Rassegna stampa nazionali Italia

La Croce Quotidiano, tra i quotidiani nazionali, l’isola felice, ed aperta a tutti, che sola parla dell’umano

la croceSi svolgerà a Riolo Terme il 23 ed il 24 settembre la seconda Festa Nazionale del giornale online (per ora) denominato “La Croce Quotidiano”. Per chi non lo conoscesse, si tratta dell’organo ufficiale del Popolo della Famiglia, il movimento di Mario Adinolfi e Gianfranco Amato, sorto dall’esperienza del Family Day del 2016. Ne parliamo con il Coordinatore del Nord Italia del PDF e organizzatore della festa, Mirko De Carli.         


Gentile Mirko De Carli ci si appresta, a breve, alla seconda Festa Nazionale del giornale La Croce quotidiano. Ci ricorda le peculiarità e l’importanza della ricorrenza?

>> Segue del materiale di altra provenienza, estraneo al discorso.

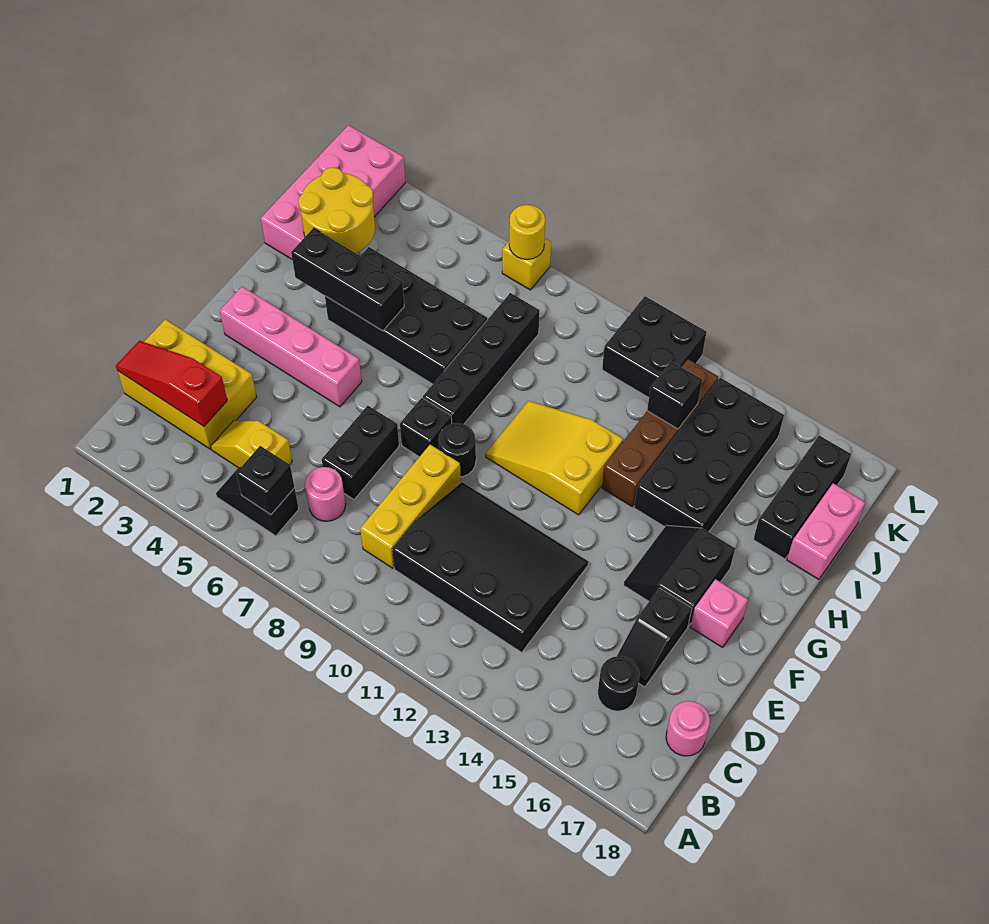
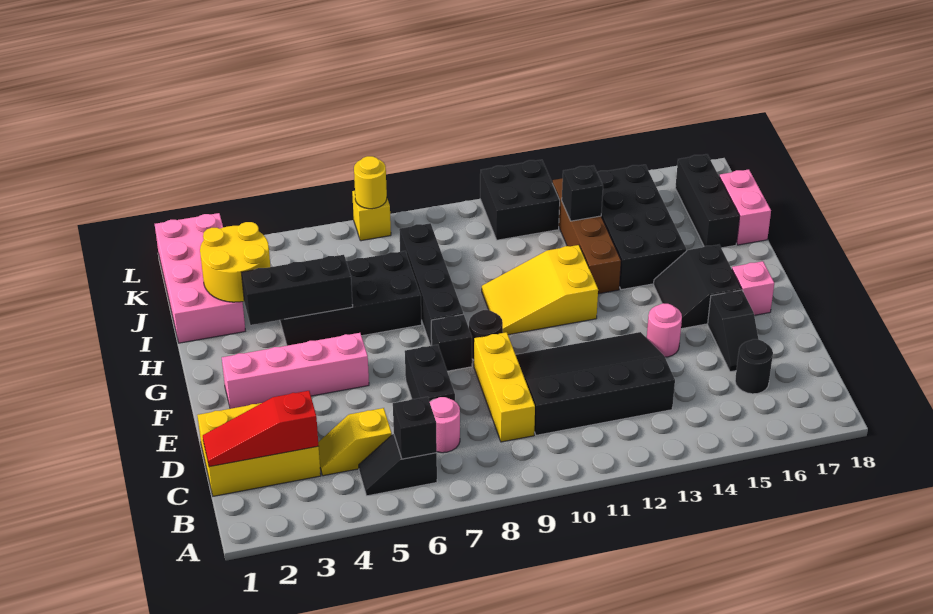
pink round brick C18 level 1 -> pink round brick E14 level 1

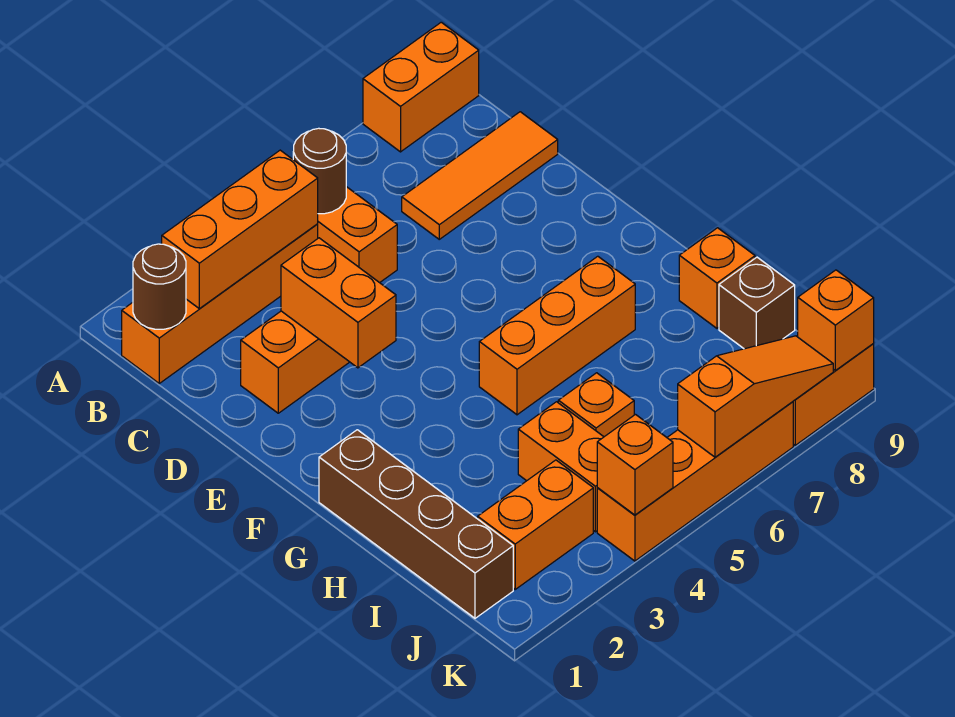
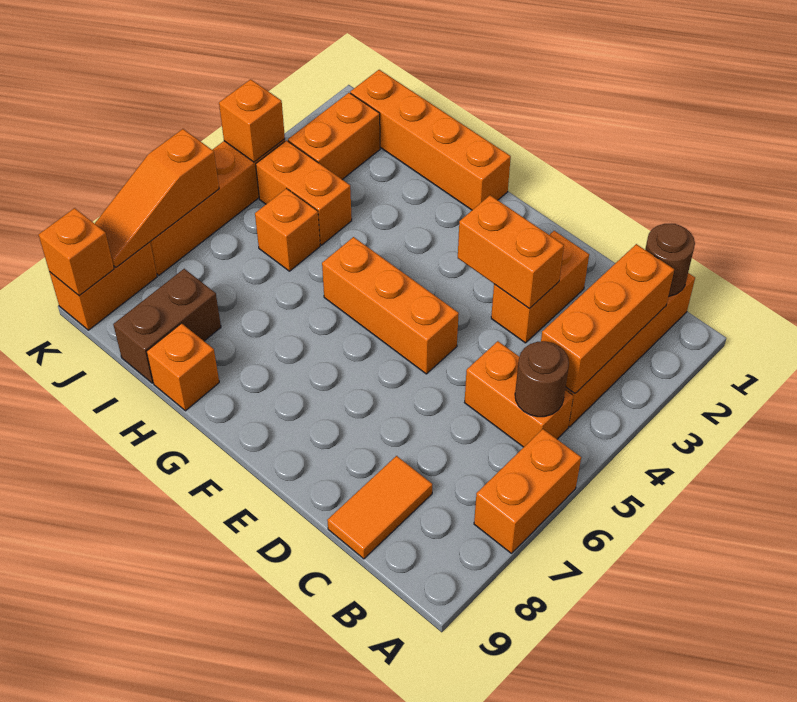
orange brick A8:A9 level 1 -> orange brick A6:A7 level 1
orange tile C7:C9 level 1 -> orange tile C8:C9 level 1
brown brick G1:J1 level 1 -> orange brick G1:J1 level 1
orange brick G5:G7 level 1 -> orange brick E5:G5 level 1
brown brick I9 level 1 -> brown brick I8:I9 level 1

Mirko De Carli: L’esperienza della Croce Quotidiano, senza esagerare, è quella di un miracolo che si rinnova ogni giorno. Siamo nati nel 2014, ancor prima dei Family Day, per dare voce a chi non si rassegnava al silenzio di fronte alla marea montante dei falsi miti di progresso. Quella di Mario Adinolfi e di pochi amici, inizialmente, è stata la sana incoscienza di chi sentiva l’imperativo di avere qualcosa da dire pur non avendo i mezzi per dirla. Solo per questo motivo, molti pensavano che saremmo durati assai poco. Come tante altre avventure di carta che in Italia nascono grazie ad apporti improvvisati, o interessati, ma poi non girano la boa del primo anno di vita. Invece, anche se la mancanza di contributi pubblici unita alla crisi dell’editoria ci ha costretti ad essere soltanto on-line, per gli eccessivi costi di distribuzione, noi continuiamo a garantire ogni giorno ai nostri lettori un’avventura editoriale di qualità. Mediante la Croce Quotidiano non solo i cattolici, ma tutti coloro che hanno la sensibilità di avvertire la grande crisi dell’umano che attanaglia la cultura e la politica, hanno l’occasione di leggere quello che gli altri non dicono. Da un punto di vista cristiano, sul nostro giornale si può approfondire quello che altrove, nemmeno dove più ce lo si aspetterebbe, non viene più analizzato nella giusta prospettiva della dottrina sociale della Chiesa. Il miracolo di cui parlavo consiste soprattutto nei collaboratori che ogni giorno danno vita alla Croce Quotidiano. Questi, pur non essendo professionisti dell’informazione, dimostrano una sorprendente vitalità culturale. La loro sensibilità si è affinata non solo in anni di studi - spesso storici, filosofici e teologici se andiamo a vedere i curriculum dei più - ma soprattutto nella preghiera, che dona la capacità di leggere tra le righe della realtà di ogni giorno ciò di cui ha veramente bisogno il cuore dell’uomo moderno. Siamo la dimostrazione di come, in questo tempo, ciò che veramente merita di essere conosciuto il più delle volte è nascosto, o quasi.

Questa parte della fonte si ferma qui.